Study participation will not influence the course of treatment in any way (including other treatments for DMD), and no treatment will be provided as part of this study. All assessments are intended to be performed at the time of a routine clinical care visit according to clinical practice, and data will be extracted from the medical records.
The FDA is requiring a post-marketing prospective study be conducted for a minimum of 5 years to characterize the incidence, frequency, and severity of thrombocytopenia and serious events of bleeding in patients with DMD treated with oral givinostat in routine clinical practice.
This study is designed as a prospective, observational study to assess safety (including evaluation of AEs of special interest [AESIs]) and effectiveness, in patients with DMD newly initiating oral givinostat as part of routine clinical care in the US in a real-world population. The study will assess AESIs noted above, as well as serious adverse events (SAEs), gastrointestinal (GI) AEs, and dehydration as a sequela to GI AEs. Real-world-treatment patterns of DMD treatments (corticosteroids, exon skipping oligonucleotides and gene therapy) prior to and after givinostat initiation, including treatment duration, and treatment combinations, will be described. Effectiveness evaluations will characterize motor function, quality of life, and activities of daily living in DMD patients treated with givinostat.
The study will enroll 300 participants (180 non-ambulatory and up to 120 ambulatory patients). Participants will be followed for at least two years, with data collected during routine clinical visits. Assessments include lab parameters (e.g., platelet counts, triglycerides), cardiac and pulmonary function, patient-reported outcomes, and motor function scales such as the North Star Ambulatory Assessment (NSAA) and Performance of Upper Limb (PUL) scale.
Eligibility
Inclusion Criteria:
- Patients of any gender at least 6 years of age, diagnosed with DMD (according to genetic test) and have received a prescription for oral givinostat in accordance with the USPI.
- Patient has provided informed consent (and assent when applicable) for participation in the study.
- Patient's index date (first date of givinostat treatment) is no more than 6 months prior to signing of informed consent.

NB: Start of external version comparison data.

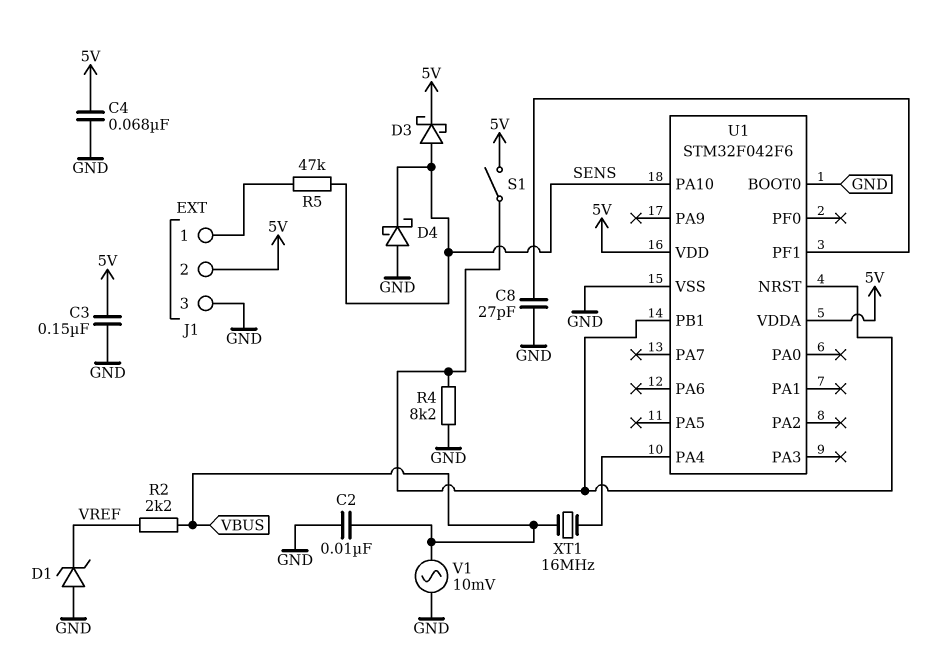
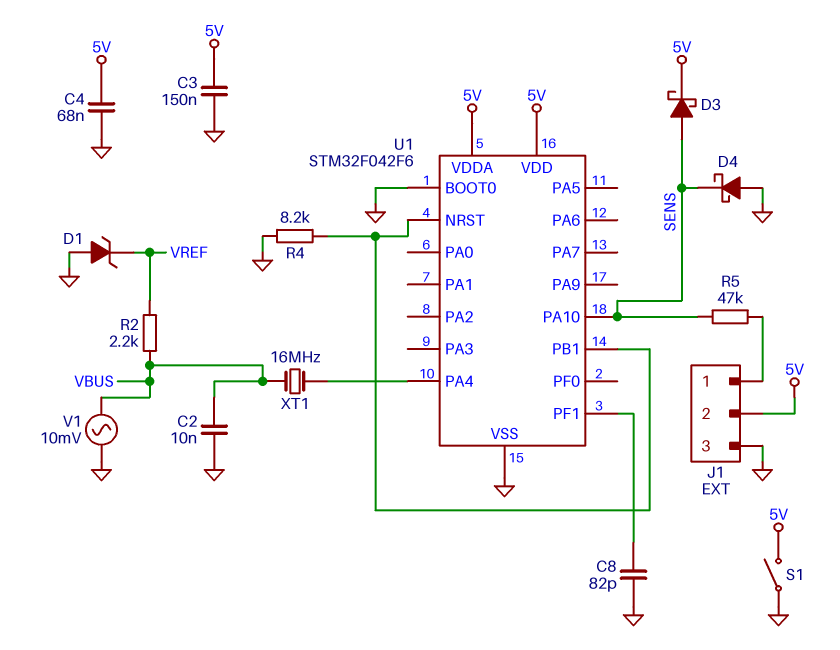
C8: 27pF (GND, U1/PF1) -> 82pF (GND, U1/PF1)
S1: switch (5V, U1/NRST) -> switch (5V, GND)

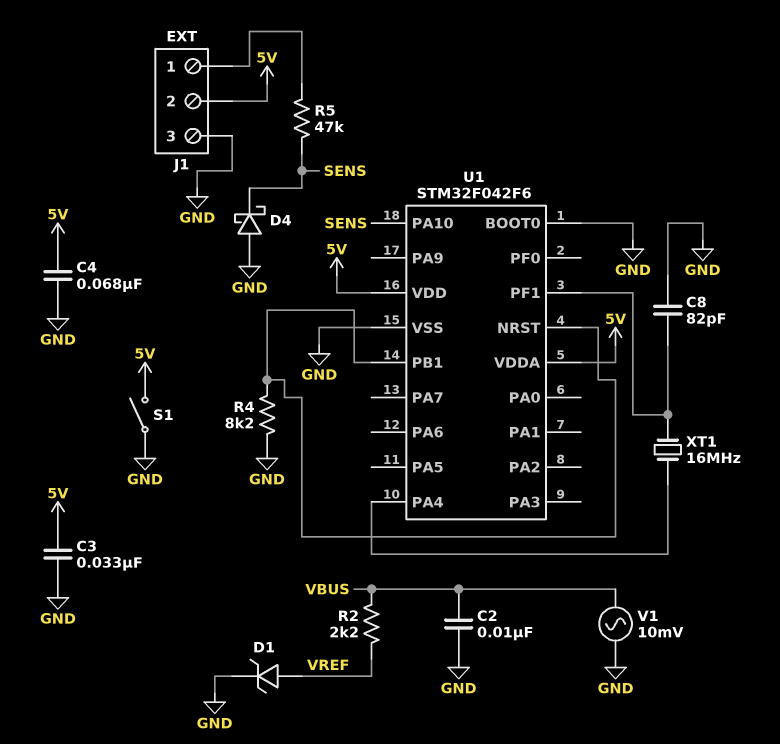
C3: 150nF (5V, GND) -> 33nF (5V, GND)
D1: zener (A GND, K VREF) -> zener (A VREF, K GND)
D3: schottky (A SENS, K 5V) -> none
XT1: 16MHz (U1/PA4, VBUS) -> 16MHz (U1/PA4, U1/PF1)

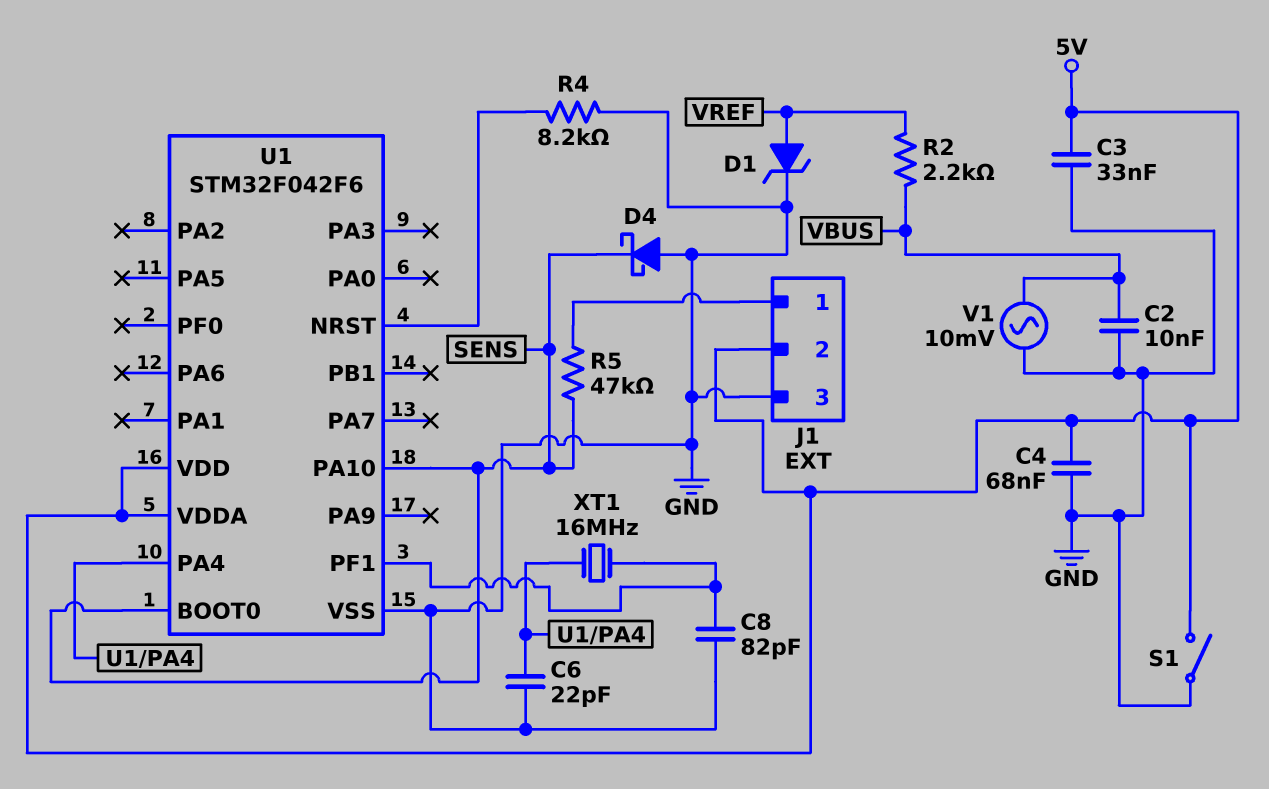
C6: none -> 22pF (GND, U1/PA4)
U1 pin BOOT0: GND -> SENS
U1 pin PB1: U1/NRST -> none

- Patient has the required data available (DMD diagnosis, givinostat administration [dose and schedule], laboratory results [hematology and triglycerides]) for addressing the study objectives for the period between index date and study entry (for patients enrolled after the index date).
Exclusion Criteria:
- Patient previously received givinostat (commercial or investigational product) and permanently discontinued treatment or patient started commercial givinostat for > 6 months before signing of informed consent.